Two dozen volunteers recently braved 100 degree temperatures to pick up bags full of litter, broken glass, diapers and waste from Green River's Crystal Geyser.

Located eight miles south east of Green River, the geyser was accidentally created in 1935 when an oil test well hit a large pocket of carbon dioxide gas.

The result was a spectacular and very rare cold water geyser that erupts two or three times a day, occasionally reaching heights as much as 80 feet. Highly mineralized waters have created a spectacular bench of rust-colored travertine reaching down to the edge of the river. Since it began erupting, it has attracted thousands of sightseers each year (many of whom wait hours to witness the spectacle), the river runners commonly use the area as a launch site when running Labyrinth Canyon.

Lacking any trash receptacles or restrooms, the area surrounding the geyser has felt the impact from so many visitors. The city of Green River, which now owns Crystal Geyser, is taking steps to correct the situation. The area is to be developed as a scenic park, with plans for picnic tables, barbecue grills, a covered pavilion (there currently are no shaded areas), trash barrels, and a pit toilet. Grant money is being solicited from the Utah Division of Parks and Recreation, and donations of facilities, manpower and additional funding are being sought.
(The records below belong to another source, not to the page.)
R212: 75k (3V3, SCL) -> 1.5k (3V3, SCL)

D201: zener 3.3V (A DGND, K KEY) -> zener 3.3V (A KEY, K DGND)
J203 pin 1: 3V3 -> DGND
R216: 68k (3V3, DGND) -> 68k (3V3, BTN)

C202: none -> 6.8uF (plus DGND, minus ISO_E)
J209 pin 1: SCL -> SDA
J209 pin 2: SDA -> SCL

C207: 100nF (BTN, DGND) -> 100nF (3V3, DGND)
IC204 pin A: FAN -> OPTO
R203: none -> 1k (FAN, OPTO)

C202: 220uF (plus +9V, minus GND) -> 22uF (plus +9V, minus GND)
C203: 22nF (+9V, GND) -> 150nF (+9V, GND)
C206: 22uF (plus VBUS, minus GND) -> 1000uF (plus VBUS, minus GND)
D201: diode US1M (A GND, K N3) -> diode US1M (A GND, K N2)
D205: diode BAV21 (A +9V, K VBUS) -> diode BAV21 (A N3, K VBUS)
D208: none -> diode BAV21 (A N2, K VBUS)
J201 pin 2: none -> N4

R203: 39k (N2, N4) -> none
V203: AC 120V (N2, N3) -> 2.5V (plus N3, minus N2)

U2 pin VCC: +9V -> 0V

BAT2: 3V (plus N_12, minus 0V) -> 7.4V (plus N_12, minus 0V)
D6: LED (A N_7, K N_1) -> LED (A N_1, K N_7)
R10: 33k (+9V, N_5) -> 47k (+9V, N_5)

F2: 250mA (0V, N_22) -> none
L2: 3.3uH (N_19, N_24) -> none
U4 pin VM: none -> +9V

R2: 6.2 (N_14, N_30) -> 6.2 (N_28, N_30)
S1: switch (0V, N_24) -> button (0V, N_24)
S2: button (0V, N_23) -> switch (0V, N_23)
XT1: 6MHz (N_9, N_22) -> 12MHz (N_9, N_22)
Before these plans can become reality, however, a real need existed for a thorough clean-up of the area. Enter Kirk Dunham, pastor of the Green River Community Church, and 23 members of a youth group hailing from Texas and Green River. For three hours on a blazing hot day, the group stooped, scooped and finished up pooped, but their efforts were very productive, removing an estimated 60 pounds of litter.